Filed under: Internet, Google (GOOG), Microsoft (MSFT), Yahoo! (YHOO), eBay (EBAY)
Question: what does every e-commerce site need to enable it to sell more merchandise?
If you answered more giant Whoopi Goldberg ads, you’re only half right.
What every Google (NASDAQ: GOOG), Yahoo! (NASDAQ: YHOO), Microsoft (NASDAQ: MSFT) and Ebay (NASDAQ: EBAY) needs is better metrics. Why?
Search engine marketing (or SEM) is about paying for traffic. By bidding on keywords, advertisers with Google or its competitors are paying to bring people to their websites. Once there, a website needs to convert traffic into sales. Not an easy thing to do and clearly, some traffic is more valuable than other traffic. The better Google gets at valuating the traffic and providing these metrics to their advertisers, the more profitable everyone becomes. Google makes more money because it optimizes the bidding on keywords by really valuating a click. Advertisers win because they have the tools to bid on the most profitable traffic. For an unbelievable treatise on why analytics are so important, check out Dave McClure’s great work on the industry and why investors should take note (Warning: Dave uses some strong language).

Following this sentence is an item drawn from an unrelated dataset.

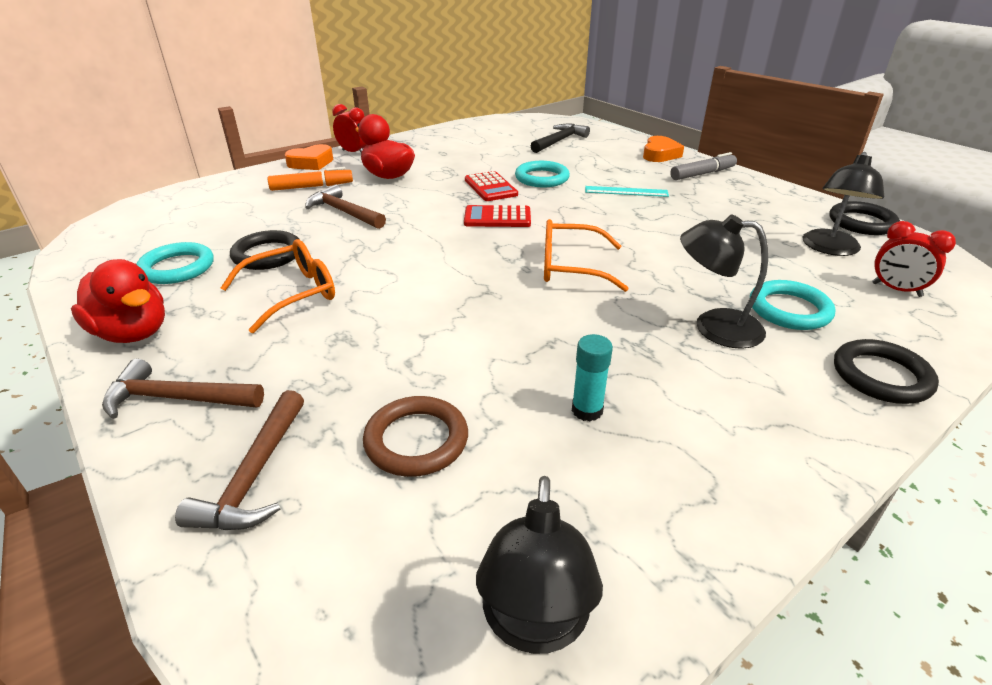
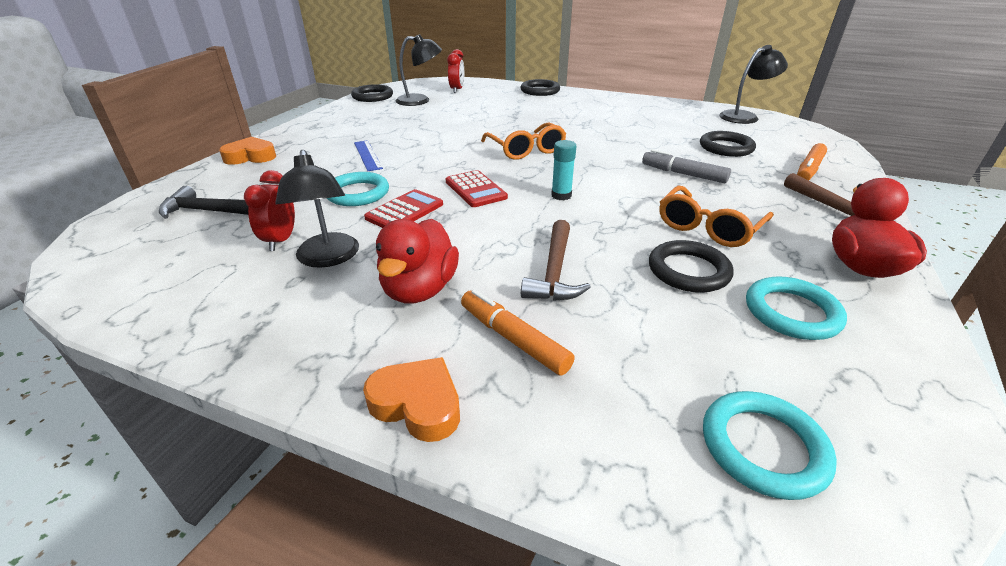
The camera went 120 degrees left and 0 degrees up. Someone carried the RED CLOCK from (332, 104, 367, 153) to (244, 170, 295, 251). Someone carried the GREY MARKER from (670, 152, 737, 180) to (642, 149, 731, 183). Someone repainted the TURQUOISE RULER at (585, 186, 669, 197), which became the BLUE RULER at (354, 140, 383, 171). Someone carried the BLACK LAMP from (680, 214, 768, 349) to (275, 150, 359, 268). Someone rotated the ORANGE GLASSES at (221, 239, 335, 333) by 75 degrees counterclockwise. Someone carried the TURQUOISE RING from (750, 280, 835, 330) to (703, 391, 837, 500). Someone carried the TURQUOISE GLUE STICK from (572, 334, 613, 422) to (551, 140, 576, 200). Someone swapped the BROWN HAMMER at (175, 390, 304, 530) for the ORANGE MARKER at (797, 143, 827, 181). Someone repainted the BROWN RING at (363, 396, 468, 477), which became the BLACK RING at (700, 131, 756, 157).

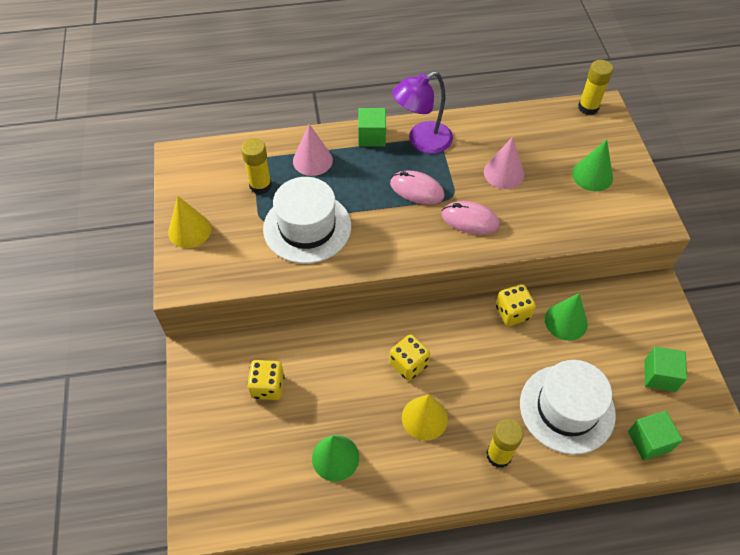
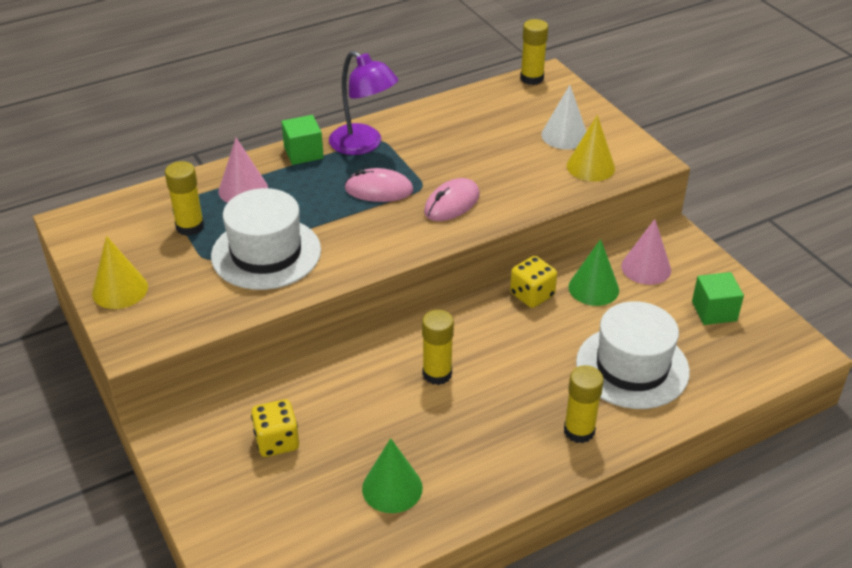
The camera went 20 degrees left and 15 degrees down. Someone rotated the PURPLE LAMP at (392, 71, 453, 154) by 90 degrees counterclockwise. Someone carried the PINK CONE from (484, 137, 524, 189) to (621, 219, 671, 285). Someone repainted the GREEN CONE at (572, 139, 613, 191), which became the WHITE CONE at (541, 85, 587, 149). Someone rotated the PINK MOUSE at (442, 201, 499, 235) by 45 degrees counterclockwise. Someone swapped the YELLOW DICE at (389, 334, 430, 381) for the YELLOW GLUE STICK at (422, 310, 454, 385). Someone carried the YELLOW CONE from (402, 394, 448, 440) to (567, 115, 615, 182). Someone took away the GREEN CUBE at (628, 411, 683, 460).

Google has a whole stable of analytics it provides its users. Ebay has tools for sellers to make them better at selling.
There has been some activity in the space recently. The leader in the burgeoning metrics industry, Omniture (NASDAQ: OMTR), which went public in late June 2006, recently announced it was purchasing its largest publicly-traded competitor, Visual Sciences (NASDAQ: VSCN).
What makes this M&A interesting is the merger of the #1 and #2 independent metrics companies. With the consolidation, the industry should see some increased pricing stabilization and the combined entity should have increased scale to, as ThinkEquity analysts put it, “…out market, out innovate, and out support competitors, all while expanding profitability.” To this end, it’s interesting that the take-out price of VSCN is tied to OMTR — a recognition that the combined company is positioned to capture synergies going forward.
This is an industry that should capture investor interest, as it’s the enabler of ecommerce optimization. Omniture’s acquisition of Visual Sciences was priced at a 3.4 Enterprise Value/Revenue, a relative value in the internet space. Omniture picks up some next-generation technology, a strong customer base, and a leadership at the top of its game.
Zack Miller is the lead equity analyst for America Israel Investment Associates, LLC., the managing editor of IsraelNewsletter.com and a former equity analyst for a leading multinational hedge fund. Disclosure: Author holds Google personally and hopes it will pay for his kids’ college educations.